Posted on Wednesday, December 06, 2006 - 09:17 pm:   Edit Post Delete Post View Post/Check IP Print Post    Move Post (Moderator/Admin Only)

*
Jeff

I recieved your email inquiry and apologize for the delayed answer, I was away almost three weeks and just now catching up ! I'll reply here, some on this site may be interested and may have some additional information ?

My data system only covers Marine Engine Mfgrs of North America from 1930 and earlier !

St Michaels, Md no listings.

Oxford, Md and surrounding area lists two names, both in Oxford. These are rather obscure Companies so far, and I have not really researched either.
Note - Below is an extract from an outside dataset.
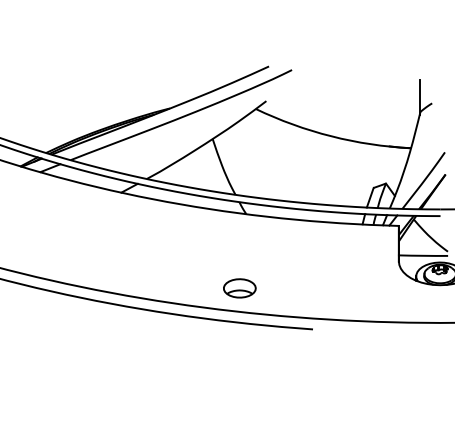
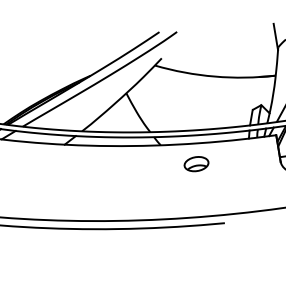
part: (239, 288) -> (196, 164), moved

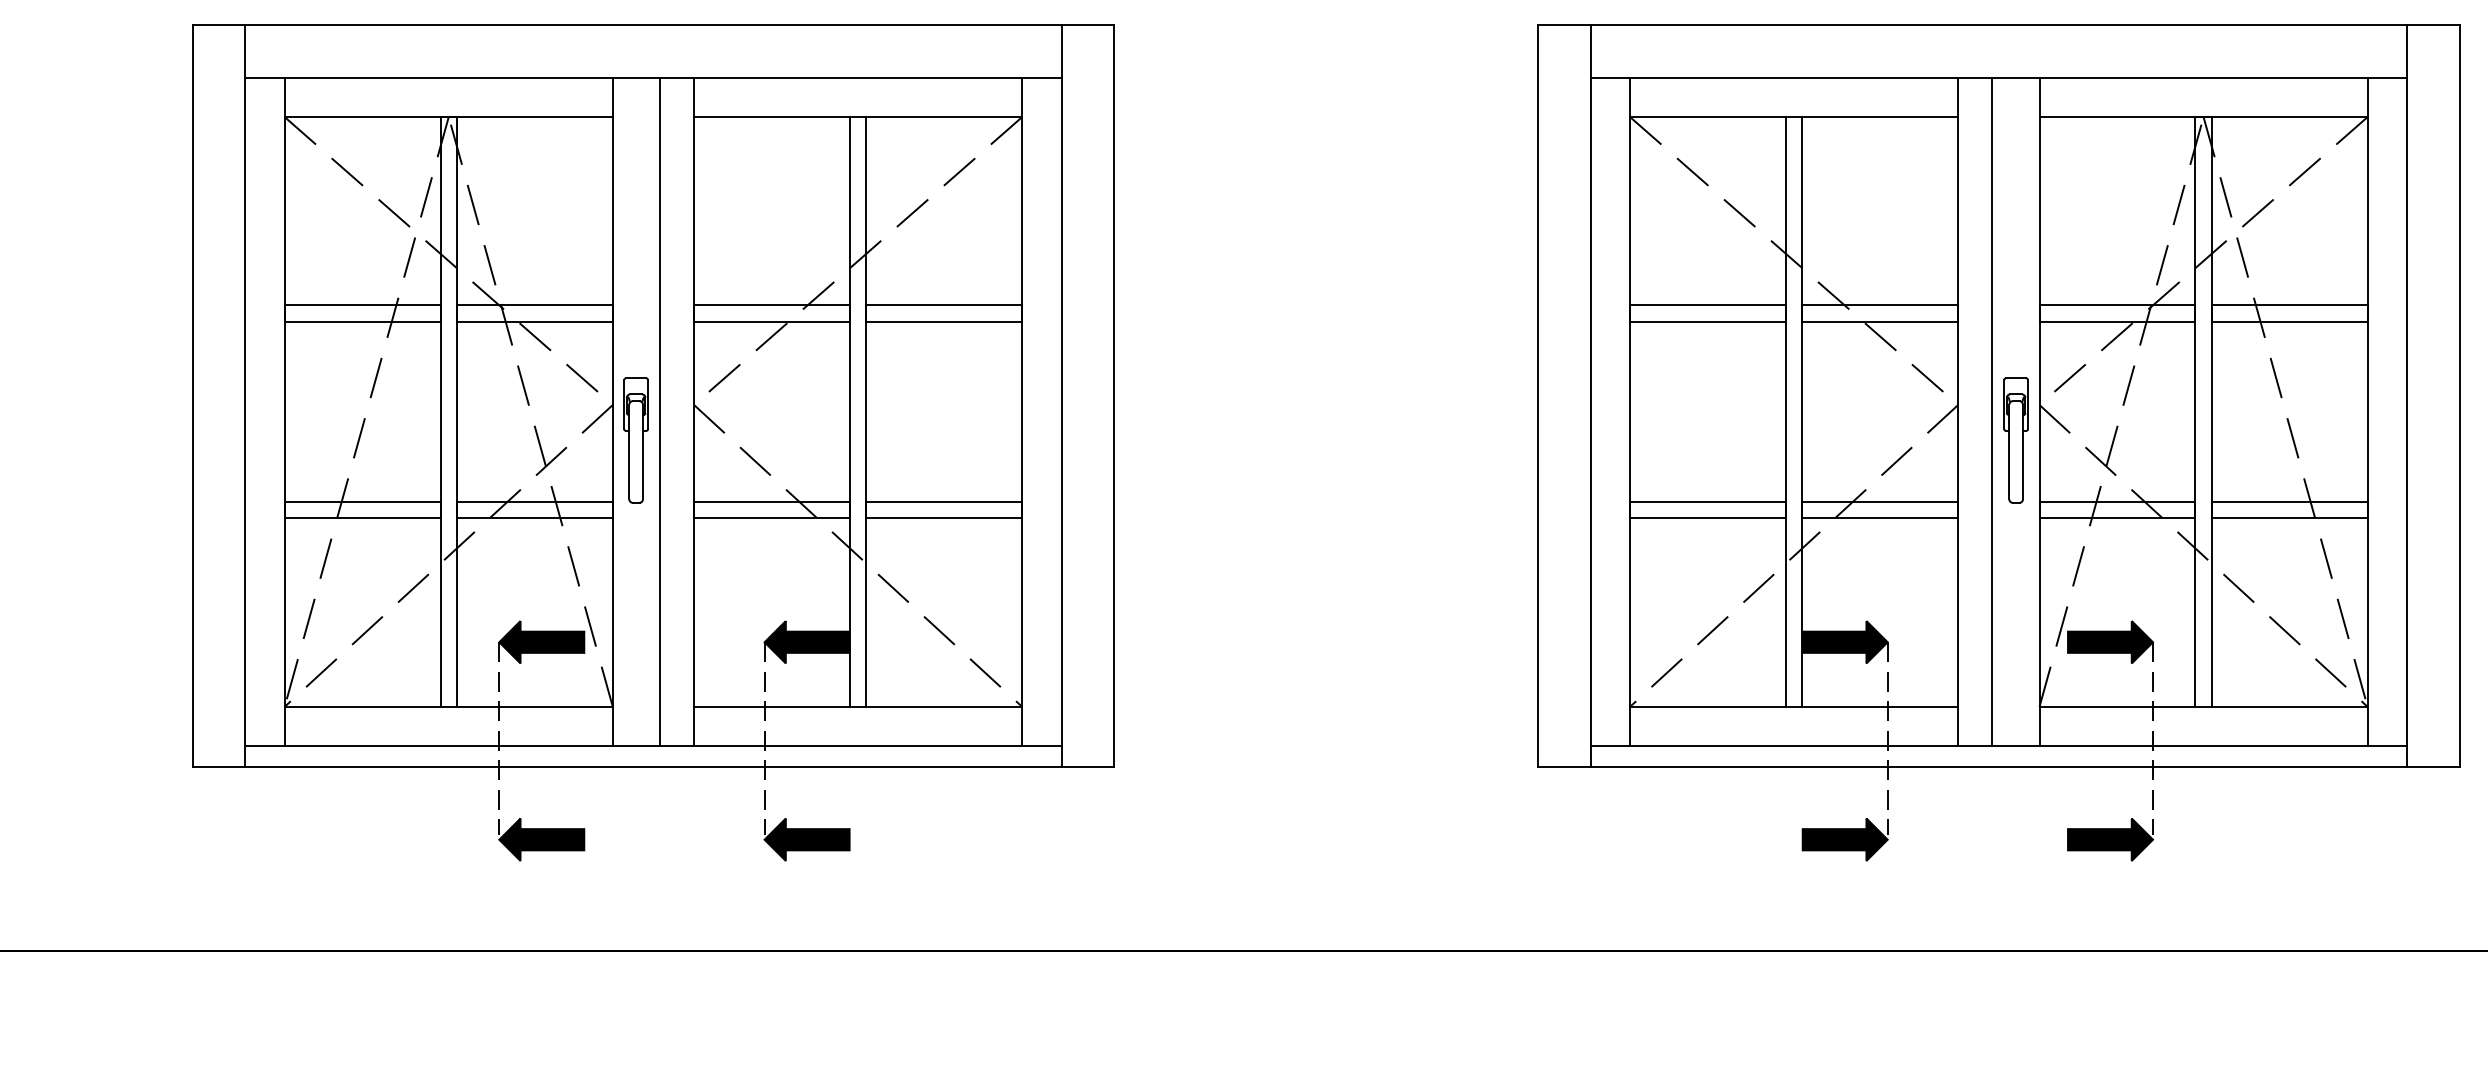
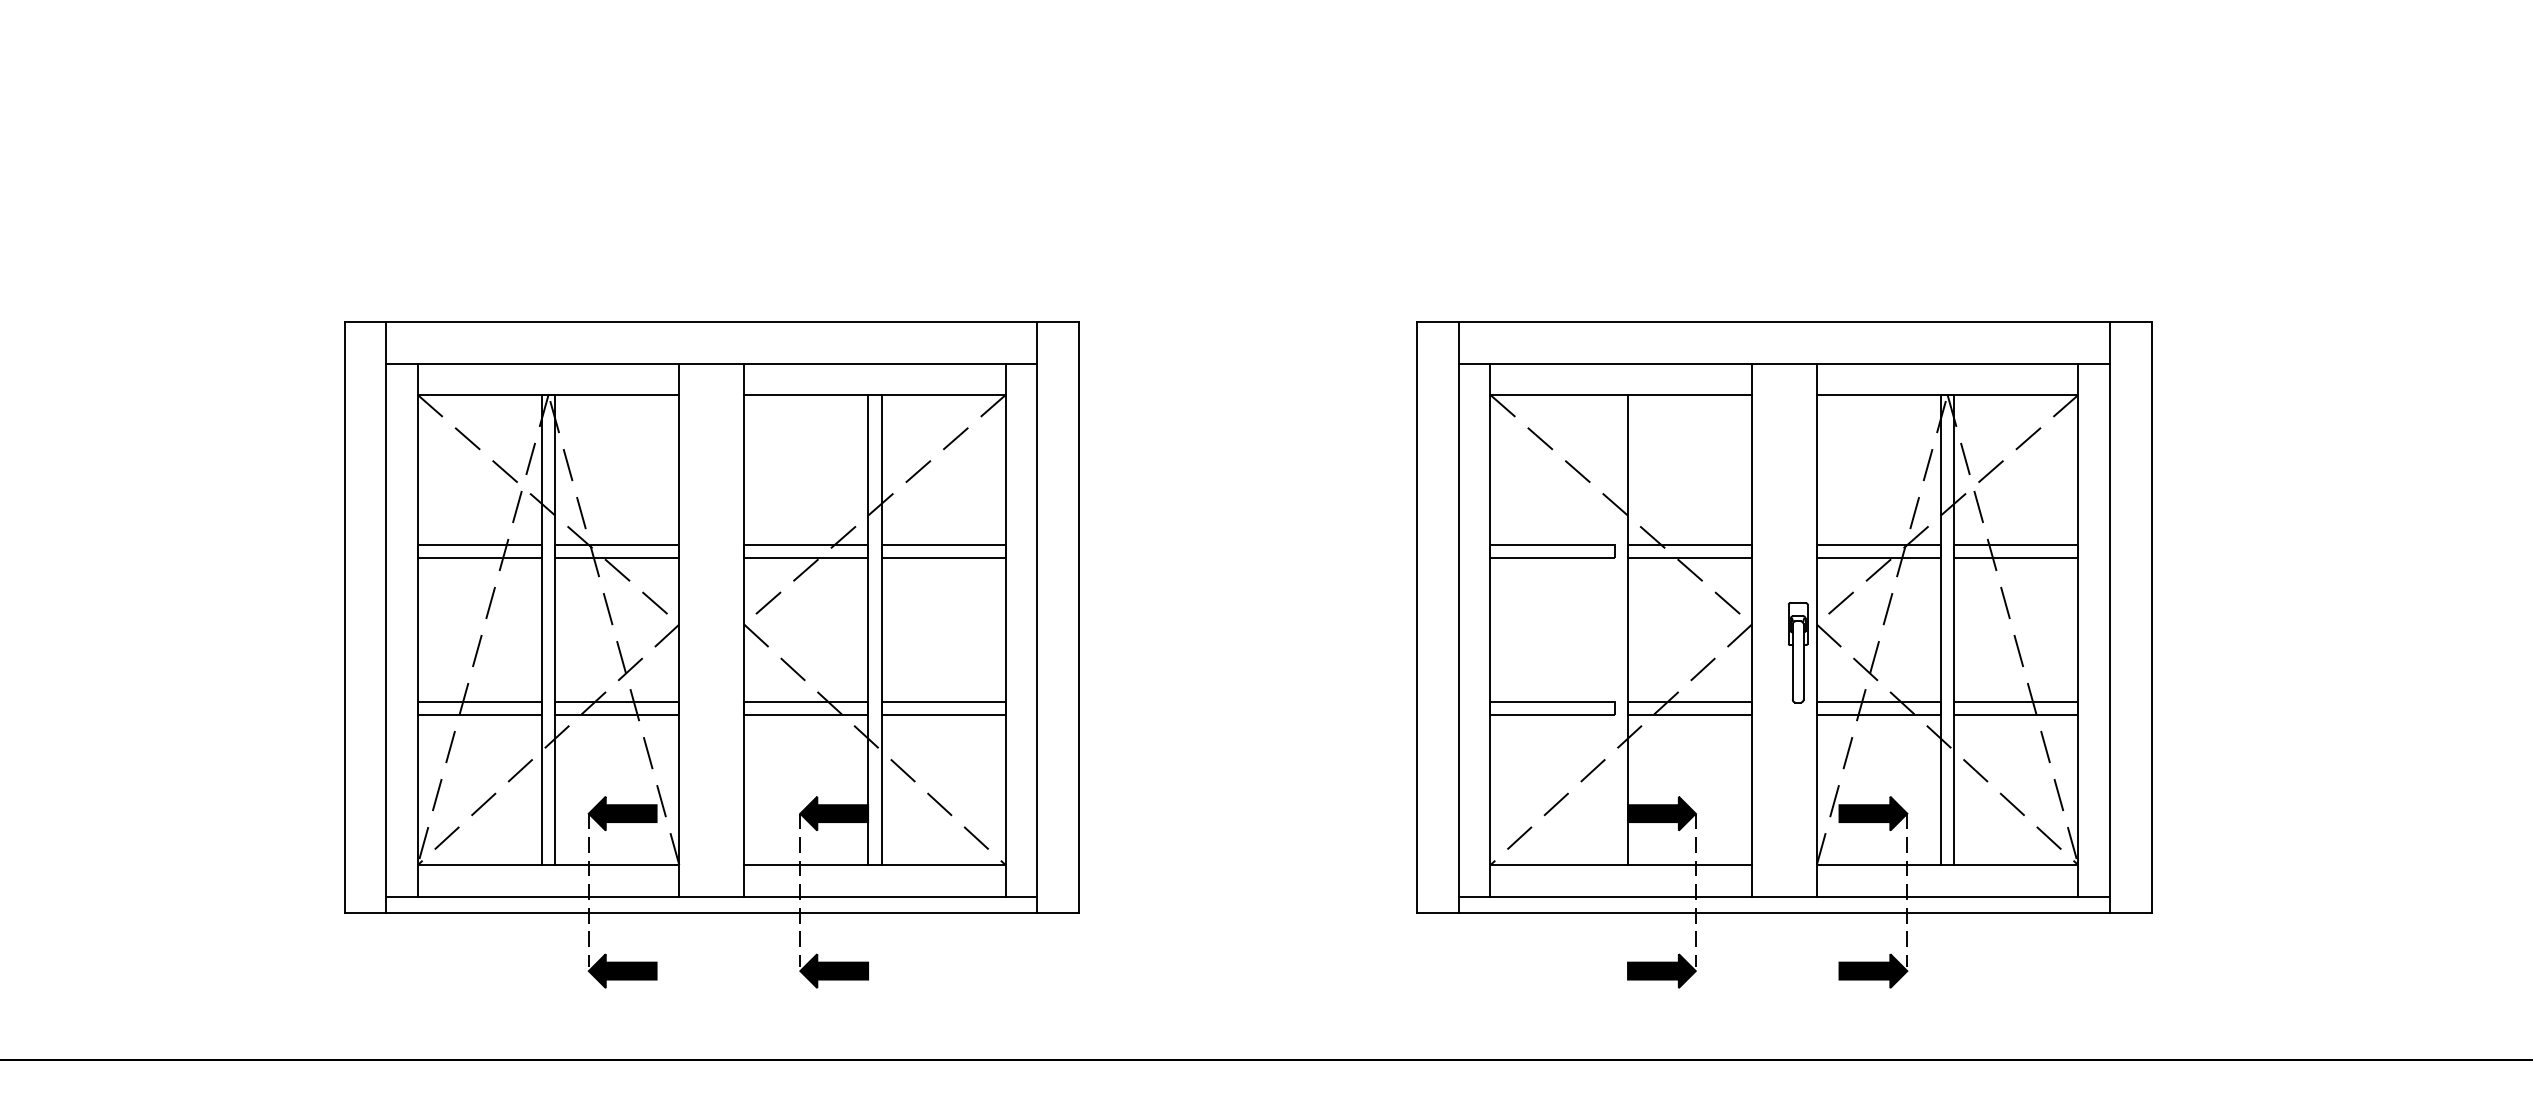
line: (660, 411) -> (717, 629), removed
line: (1785, 411) -> (1614, 629), removed
line: (1992, 411) -> (1779, 629), removed
part: (635, 440) -> (697, 652), removed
1.East Davenport Machine & Novelty Works starts production of KUHNER marine engine in 1899 in Davenport, Iowa. 1906 became Kuhner Engine & Machine company located in Rock Island, Illinois,
this Company moved operations to Oxford, Md in 1911 and ceased business ca 1919.

2. Chesapeake Engine Company.

This is 1915 ad

Chesa15

With Company name and date of their existence the Oxford or closest library should be able to find some info and addresses ?

let us know what you discover !

Post or email to me some photos of the machine tools, some very interested machinists on this site !
Good Luck with the project.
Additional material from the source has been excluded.